Es necesario, por lo tanto, establecer, tanto constitucional como legalmente, un peso y contrapeso tan fundamental como ausente en el Estado, en su nivel central como regional: una separación nítida entre los funcionarios de confianza del gobierno y los servidores públicos que conforman la administración del Estado. A los primeros les corresponde la conducción política y la definición de políticas y programas coherentes con el programa con que el gobierno fue electo; y a la administración pública le corresponde su implementación con eficacia, eficiencia y neutralidad.
Es también fundamental establecer un régimen laboral único coherente con la naturaleza profesional y técnica de los servidores públicos que equilibre flexibilidad con estabilidad, y una regulación especial, con límites de alcance precisos, para los funcionarios de confianza de naturaleza política y excepcional.
Por su parte, está largamente diagnosticada la falta de una cultura y práctica de evaluación incidente de políticas y programas públicos que explica la abundancia en el Estado de evaluaciones que no traen consecuencias ni generan planes de acción. Para ello, es imperativo habilitar constitucionalmente y legislar una institucionalidad autónoma que vele por la calidad de las políticas y programas públicos, cuyas evaluaciones obliguen al gobierno y al Congreso, según corresponda, a adecuar o terminar con políticas y programas mal evaluados.

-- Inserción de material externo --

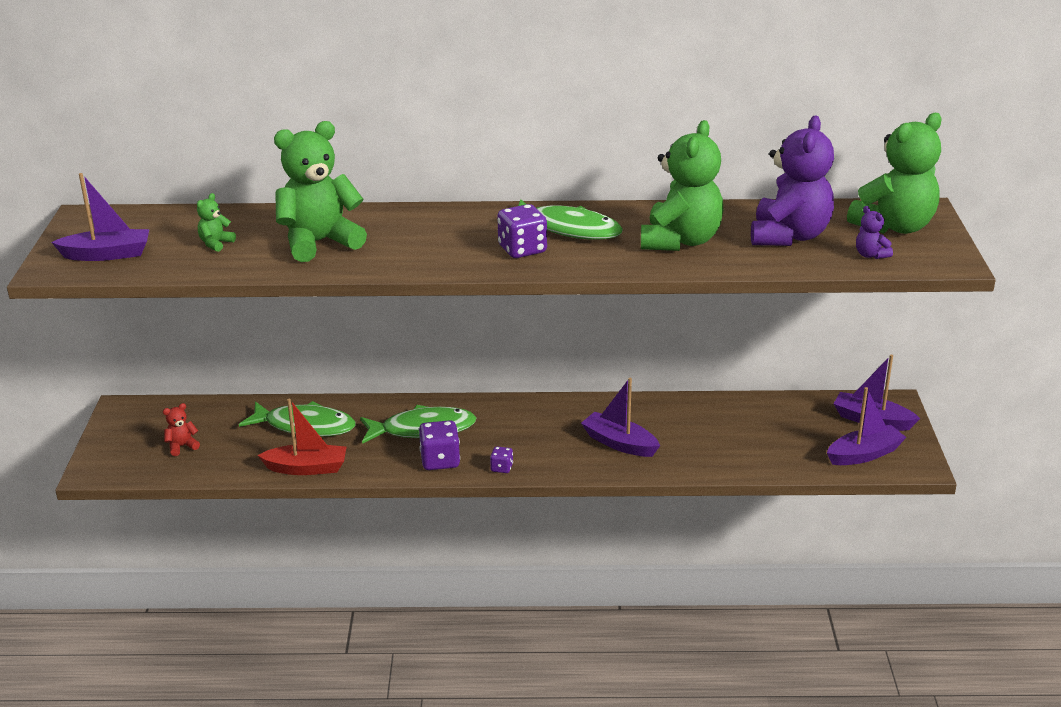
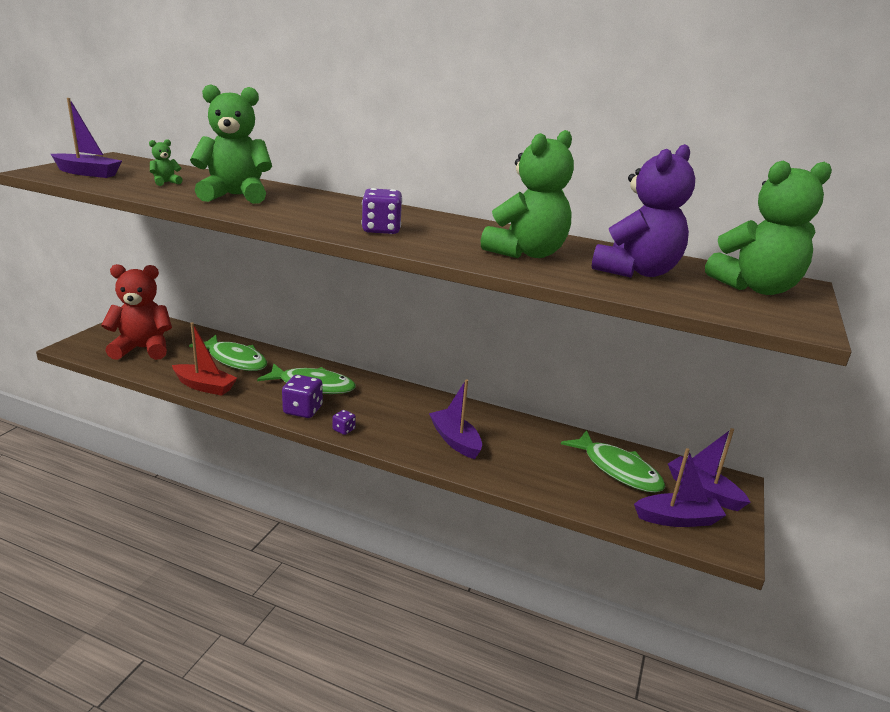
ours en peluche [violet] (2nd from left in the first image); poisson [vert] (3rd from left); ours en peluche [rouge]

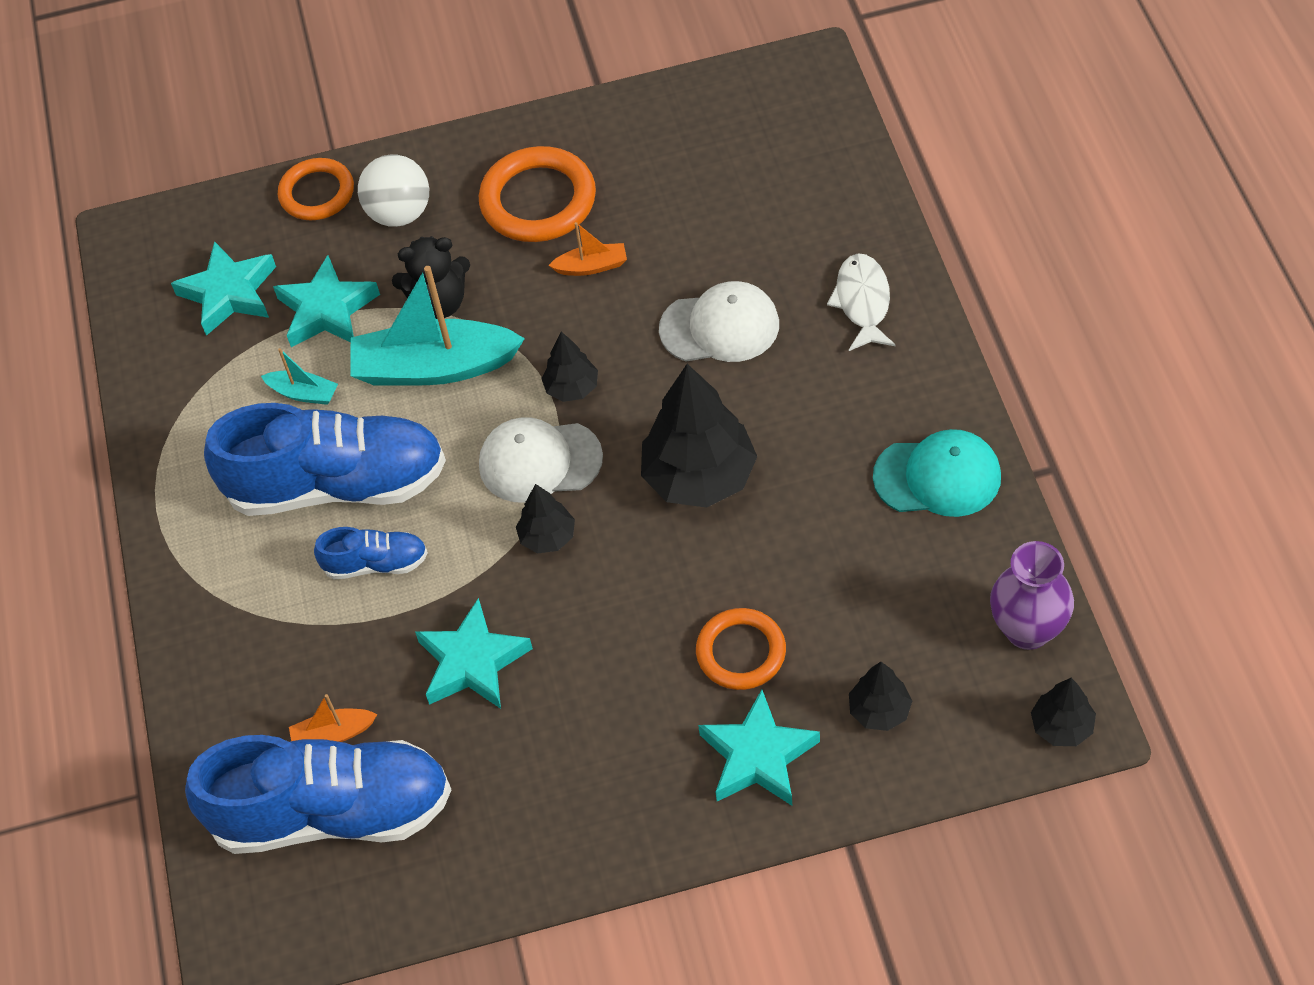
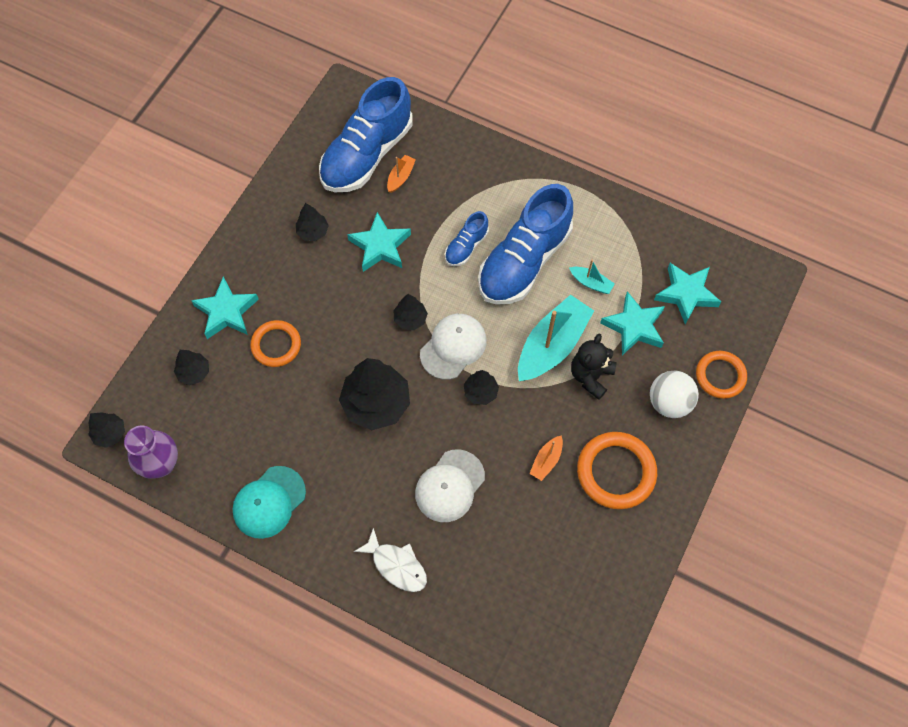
arbre [noir] (3rd from left); bateau [turquoise] (2nd from left)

Esta institucionalidad debe tener una expresión en el Congreso Nacional para apoyar técnicamente el proceso legislativo con la evidencia, experiencia comparada y el impacto regulatorio de los proyectos de ley; y en el Estado para que evalúe políticas, programas y acciones públicas una vez implementadas.
La nueva Constitución, y el pacto fiscal en el ámbito legislativo, nos brindan una oportunidad única para enmendar estas fallas estructurales del Estado, que no sólo impiden que esté al servicio de las personas, sino que también abren la cancha para su captura política, así como de las organizaciones que colaboran en la provisión de bienes públicos. Lo dijo Iñigo Errejón, uno de los fundadores y líderes del Podemos español: ante la perspectiva de perder elecciones, era necesario “dejar sembrado instituciones populares que resistan y, por cierto, donde refugiarse cuando gobierne el adversario”. La siembra debía hacerse con recursos públicos, debió agregar.
Es de esperar que liderazgos de lado y lado den un paso al frente y rompan la inercia de polarización que hemos observado tanto en el Congreso como en el Consejo Constitucional, para abocarse a acordar los componentes sustantivos del pacto fiscal y constitucional. Lo fácil sería quedarnos en que sólo estableciendo nuevos controles y procedimientos habremos resuelto la crisis, o evadiendo esos contenidos sustantivos de ambos pactos, para abocarse a aquellos que satisfagan a las respectivas trincheras políticas. Lo necesario es avanzar en estos dos cambios estructurales en el Estado para lo cual el Consejo Constitucional, el Congreso, el Gobierno y un amplio debate público, tienen un rol fundamental.